In China wurde jüngst das erste offizielle Gesetz gegen häusliche Gewalt erlassen. Eine aktuelle Umfrage hat nun ergeben, dass es sich bei den Opfern von familiärer Gewalt im Reich der Mitte jedoch keineswegs immer um Frauen handelt.
Gemäß einer Umfrage nehmen die Fälle häuslicher Gewalt, bei denen die Männer die Opfer sind, in China zu. Die Umfrage wurde vor dem Hintergrund der Einführung des ersten offiziellen Gesetzes gegen häusliche Gewalt in der Geschichte der Volksrepublik durchgeführt, welches am Dienstag in Kraft getreten ist.
In einigen Provinzen gestanden im Rahmen der auf dem chinesischen Kinderbetreuungsportal Babytree.com veröffentlichten nationalen Umfrage mehr Frauen als Männer ein, dass sie Gewalt gegen ihren Ehepartner ausüben.
In der südchinesischen Provinz Guizhou gaben beinahe 70 Prozent der weiblichen Umfrageteilnehmer zu, verbale oder physische Gewalt gegen ihre Ehemänner angewendet oder einen „Kalten Krieg“ gegen diese geführt zu haben.

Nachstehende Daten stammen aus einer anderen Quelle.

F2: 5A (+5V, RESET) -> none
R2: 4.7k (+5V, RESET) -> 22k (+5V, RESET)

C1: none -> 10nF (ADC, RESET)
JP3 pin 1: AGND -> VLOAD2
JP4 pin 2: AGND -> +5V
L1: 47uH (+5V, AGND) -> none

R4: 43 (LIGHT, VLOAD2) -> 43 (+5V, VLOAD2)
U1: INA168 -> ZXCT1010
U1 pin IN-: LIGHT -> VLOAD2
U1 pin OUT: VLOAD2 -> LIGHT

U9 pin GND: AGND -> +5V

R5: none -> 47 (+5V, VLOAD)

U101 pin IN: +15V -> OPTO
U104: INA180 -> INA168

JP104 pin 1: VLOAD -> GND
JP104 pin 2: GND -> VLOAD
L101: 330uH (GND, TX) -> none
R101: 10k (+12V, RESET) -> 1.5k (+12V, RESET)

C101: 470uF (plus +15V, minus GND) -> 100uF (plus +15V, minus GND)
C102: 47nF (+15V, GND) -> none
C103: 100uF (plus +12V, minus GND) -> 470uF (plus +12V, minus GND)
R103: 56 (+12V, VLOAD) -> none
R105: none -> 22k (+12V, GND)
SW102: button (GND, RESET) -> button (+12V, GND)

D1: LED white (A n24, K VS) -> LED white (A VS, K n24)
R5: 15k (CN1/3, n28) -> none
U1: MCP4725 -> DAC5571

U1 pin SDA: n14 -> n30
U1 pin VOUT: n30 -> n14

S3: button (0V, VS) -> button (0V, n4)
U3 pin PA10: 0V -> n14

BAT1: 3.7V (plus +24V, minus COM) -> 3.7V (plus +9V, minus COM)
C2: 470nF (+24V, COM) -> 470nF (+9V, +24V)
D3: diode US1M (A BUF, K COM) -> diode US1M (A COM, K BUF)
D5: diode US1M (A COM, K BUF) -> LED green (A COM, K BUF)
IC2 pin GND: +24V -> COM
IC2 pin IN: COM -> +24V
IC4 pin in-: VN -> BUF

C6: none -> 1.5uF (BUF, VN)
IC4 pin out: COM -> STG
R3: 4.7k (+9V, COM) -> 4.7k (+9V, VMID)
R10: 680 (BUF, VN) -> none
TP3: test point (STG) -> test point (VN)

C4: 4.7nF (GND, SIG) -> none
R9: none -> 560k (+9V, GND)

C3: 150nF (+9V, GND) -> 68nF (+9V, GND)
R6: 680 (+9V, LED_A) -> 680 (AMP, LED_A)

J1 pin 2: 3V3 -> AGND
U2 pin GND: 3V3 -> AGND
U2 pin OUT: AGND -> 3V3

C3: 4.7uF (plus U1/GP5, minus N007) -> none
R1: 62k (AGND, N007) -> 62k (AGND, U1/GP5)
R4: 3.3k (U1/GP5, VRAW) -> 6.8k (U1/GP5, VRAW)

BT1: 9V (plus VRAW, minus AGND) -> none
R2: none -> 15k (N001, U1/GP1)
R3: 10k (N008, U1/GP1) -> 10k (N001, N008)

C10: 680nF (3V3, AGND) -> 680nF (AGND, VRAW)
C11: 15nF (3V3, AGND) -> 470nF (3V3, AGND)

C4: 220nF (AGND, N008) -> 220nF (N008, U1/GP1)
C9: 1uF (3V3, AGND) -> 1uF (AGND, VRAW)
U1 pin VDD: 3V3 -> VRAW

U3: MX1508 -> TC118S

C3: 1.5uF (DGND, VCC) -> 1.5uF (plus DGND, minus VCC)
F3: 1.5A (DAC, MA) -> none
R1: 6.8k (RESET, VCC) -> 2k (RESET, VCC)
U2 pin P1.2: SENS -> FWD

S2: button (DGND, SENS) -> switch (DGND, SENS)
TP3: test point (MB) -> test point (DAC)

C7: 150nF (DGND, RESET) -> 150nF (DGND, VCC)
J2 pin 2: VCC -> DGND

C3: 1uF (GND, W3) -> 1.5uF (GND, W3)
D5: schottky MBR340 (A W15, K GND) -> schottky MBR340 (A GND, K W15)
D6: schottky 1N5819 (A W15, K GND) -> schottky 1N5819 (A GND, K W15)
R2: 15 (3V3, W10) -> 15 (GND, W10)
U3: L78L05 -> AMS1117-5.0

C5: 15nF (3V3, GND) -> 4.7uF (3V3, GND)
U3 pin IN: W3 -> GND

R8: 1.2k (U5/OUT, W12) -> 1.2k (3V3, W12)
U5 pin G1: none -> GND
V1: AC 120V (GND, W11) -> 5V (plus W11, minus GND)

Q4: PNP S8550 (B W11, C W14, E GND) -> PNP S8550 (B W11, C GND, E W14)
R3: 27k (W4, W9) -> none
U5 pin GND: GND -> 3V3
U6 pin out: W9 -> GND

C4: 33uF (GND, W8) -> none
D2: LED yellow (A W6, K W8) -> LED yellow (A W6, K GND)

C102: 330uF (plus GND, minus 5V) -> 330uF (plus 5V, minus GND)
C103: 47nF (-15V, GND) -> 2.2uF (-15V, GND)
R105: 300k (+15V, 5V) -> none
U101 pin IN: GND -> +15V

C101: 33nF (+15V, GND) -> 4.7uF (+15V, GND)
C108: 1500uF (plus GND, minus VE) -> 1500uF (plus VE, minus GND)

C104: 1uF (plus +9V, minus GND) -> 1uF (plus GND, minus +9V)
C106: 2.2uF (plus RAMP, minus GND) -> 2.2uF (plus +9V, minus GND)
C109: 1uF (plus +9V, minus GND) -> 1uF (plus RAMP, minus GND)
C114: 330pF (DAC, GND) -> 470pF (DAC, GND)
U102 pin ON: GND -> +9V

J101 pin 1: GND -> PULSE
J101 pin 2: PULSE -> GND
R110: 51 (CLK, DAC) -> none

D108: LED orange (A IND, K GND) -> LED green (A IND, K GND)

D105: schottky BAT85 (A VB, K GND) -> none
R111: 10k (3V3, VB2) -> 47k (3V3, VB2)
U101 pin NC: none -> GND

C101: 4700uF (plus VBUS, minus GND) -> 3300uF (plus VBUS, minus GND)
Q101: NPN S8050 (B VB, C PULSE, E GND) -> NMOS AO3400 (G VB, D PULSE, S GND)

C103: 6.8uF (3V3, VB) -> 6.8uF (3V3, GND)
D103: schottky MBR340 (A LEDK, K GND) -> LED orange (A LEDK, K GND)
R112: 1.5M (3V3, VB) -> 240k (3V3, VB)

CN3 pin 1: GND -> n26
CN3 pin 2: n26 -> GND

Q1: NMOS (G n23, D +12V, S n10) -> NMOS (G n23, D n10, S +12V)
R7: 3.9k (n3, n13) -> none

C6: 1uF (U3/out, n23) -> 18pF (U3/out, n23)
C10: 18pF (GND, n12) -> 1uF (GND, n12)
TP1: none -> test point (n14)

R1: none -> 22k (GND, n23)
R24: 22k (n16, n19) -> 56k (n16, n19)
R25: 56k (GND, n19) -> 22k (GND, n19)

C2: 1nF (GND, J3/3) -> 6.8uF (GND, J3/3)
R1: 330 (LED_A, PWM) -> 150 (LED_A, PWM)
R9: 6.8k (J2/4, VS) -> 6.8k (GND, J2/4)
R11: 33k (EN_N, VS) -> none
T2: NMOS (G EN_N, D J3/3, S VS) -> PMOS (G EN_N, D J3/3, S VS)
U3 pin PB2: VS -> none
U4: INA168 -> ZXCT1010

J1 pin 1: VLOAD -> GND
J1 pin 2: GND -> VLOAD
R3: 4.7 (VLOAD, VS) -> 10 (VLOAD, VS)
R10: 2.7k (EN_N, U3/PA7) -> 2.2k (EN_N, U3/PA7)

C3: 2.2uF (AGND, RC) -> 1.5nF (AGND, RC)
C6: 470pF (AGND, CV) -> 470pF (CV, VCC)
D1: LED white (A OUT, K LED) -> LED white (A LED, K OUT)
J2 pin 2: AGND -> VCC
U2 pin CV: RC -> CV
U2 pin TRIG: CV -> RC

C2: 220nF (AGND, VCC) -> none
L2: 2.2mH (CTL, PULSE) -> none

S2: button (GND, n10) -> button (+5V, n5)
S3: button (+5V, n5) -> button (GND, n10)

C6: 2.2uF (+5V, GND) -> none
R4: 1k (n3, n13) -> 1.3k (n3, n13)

Nur 52 Prozent der männlichen Befragten gaben an, ihren Frauen gegenüber derartige Verhaltensweisen, einschließlich Schelte, Demütigung oder gewaltsamer Einforderung von Sex, an den Tag gelegt zu haben.
An der Umfrage beteiligten sich rund 2500 verheiratete Männer und Frauen. Beinahe die Hälfte von ihnen befindet sich im Alter zwischen 25 und 30 und knapp 60 Prozent davon haben die Oberstufe abgeschlossen oder einen Uniabschluss.
„Auch wenn Verhaltensweisen wie „Kalter Krieg“ vom Gesetz her nicht in die Kategorie der häuslichen Gewalt fällt, so kann er auf lange Sicht gesehen Seelenleiden verursachen und in manchen Fällen scheitert die Ehe daran“, erklärt Zhu Meihua, Soziologieprofessor des Fachbereichs Sozialarbeit an der Technischen Universität Ostchinas in Shanghai.
Shu Xin, Leiter des nichtstaatlichen China Marriage and Family Affairs Consulting and Research Center, erzählt, dass bis zum Jahr 2012 kaum Fälle eingingen, bei denen die Frau der Initiator für Gewalt in der Familie war. Die Anzahl sei jedoch, auch wenn sie immer noch gering ist, beständig auf ungefähr ein Dutzend Fälle im letzten Jahr angewachsen.
Der erste solche Fall, der von den Shanghaier Gerichten angenommen wurde, betraf einen 48-jährigen Mann, der seine fünf Jahre jüngere Frau verklagte, weil sie ihn heftig und oft misshandelte. Er bat um Scheidung und das Sorgerecht für den einjährigen Sohn.
In seiner Petition schrieb er, dass er durch die beständige Drangsalierung durch seine Frau unter ausgekugelten Gelenken und Prellungen an den Ellbogen leidet.
„Darüber hinaus gab der Mann an, dass ihn seine Frau gewöhnlich mit erniedrigenden Worten demütigt“, berichtet Wang Zhiguo, Öffentlichkeitsmitarbeiter am Shanghai Pudong New District People’s Court.
„Der Hauptgrund für die Veränderung ist, dass die Frauen unabhängiger werden und einen höheren familiären Status innehaben, der insbesondere in den Großstädten sehr von der traditionellen chinesischen Kultur abweicht“, meint Shu.